2.5In the cases falling under the foregoing clause 2.4 the respective Pool Member willing to dispose is hereby authorized, under release from all restrictions of Section 181 German Civil Code (BGB), to conclude an agreement with the acquirer pursuant to clause 2.4 regarding the latter’s accession to this Pool Agreement on behalf of the other Pool Members. This power of attorney shall also apply in the event that the respective Pool Member willing to dispose will itself withdraw from the Pool Agreement as a result of the disposition and shall also include the representation of all Pool Members in connection with the withdrawal of the Pool Member willing to dispose from the Pool Agreement.

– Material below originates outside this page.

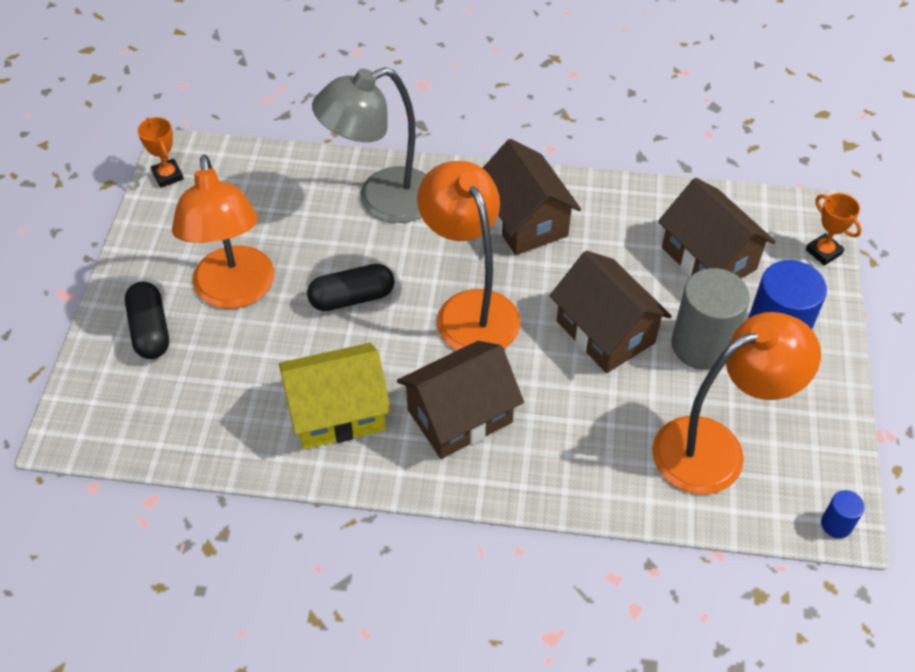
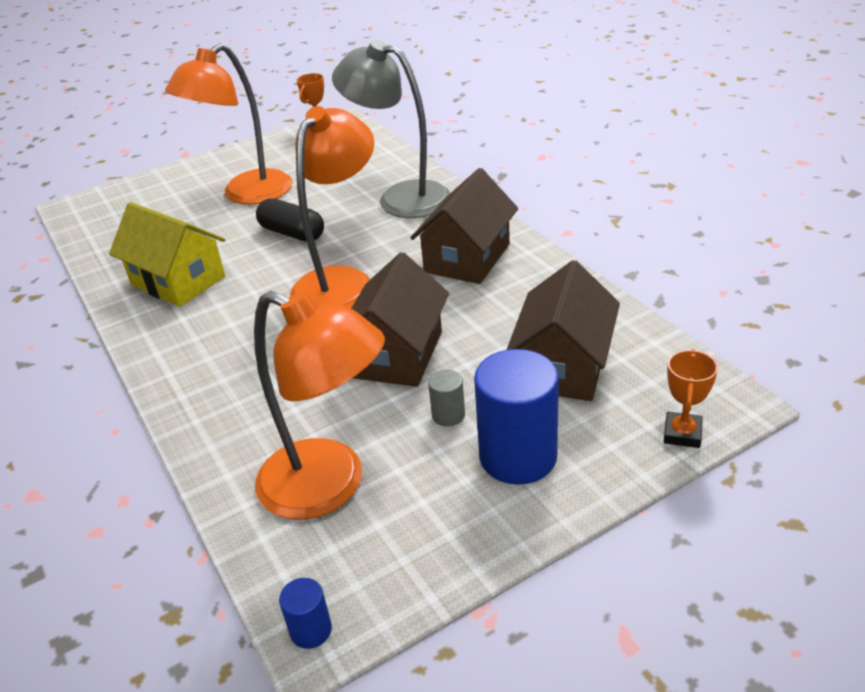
camera: 55 degrees right, 15 degrees down
(150, 330) = (182, 187): black capsule -> none
(460, 416) = (226, 331): brown house -> none
(701, 345) = (448, 415): grey cylinder -> grey cylinder, size x0.46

The power of attorney may only be revoked for good cause by written declaration to the respective Pool Member.

 

2.6The Pool Members undertake among themselves to dispose of the Pool Shares only and only when the respective acquirer has previously acceded to this Pool Agreement with the Pool Shares by written declaration to all Pool Members in compliance with the respective inheritance tax regulations.

 

2.7Any further restrictions on disposal, rights of first refusal and rights of first offer under the articles of association of the Company or shareholders’ agreements, in particular the shareholders’ agreement relating to share portfolios between Kreditanstalt für Wiederaufbau, dievini and Mr. Dietmar Hopp (hereinafter the “Federal Agreement”) shall remain unaffected by this Pool Agreement.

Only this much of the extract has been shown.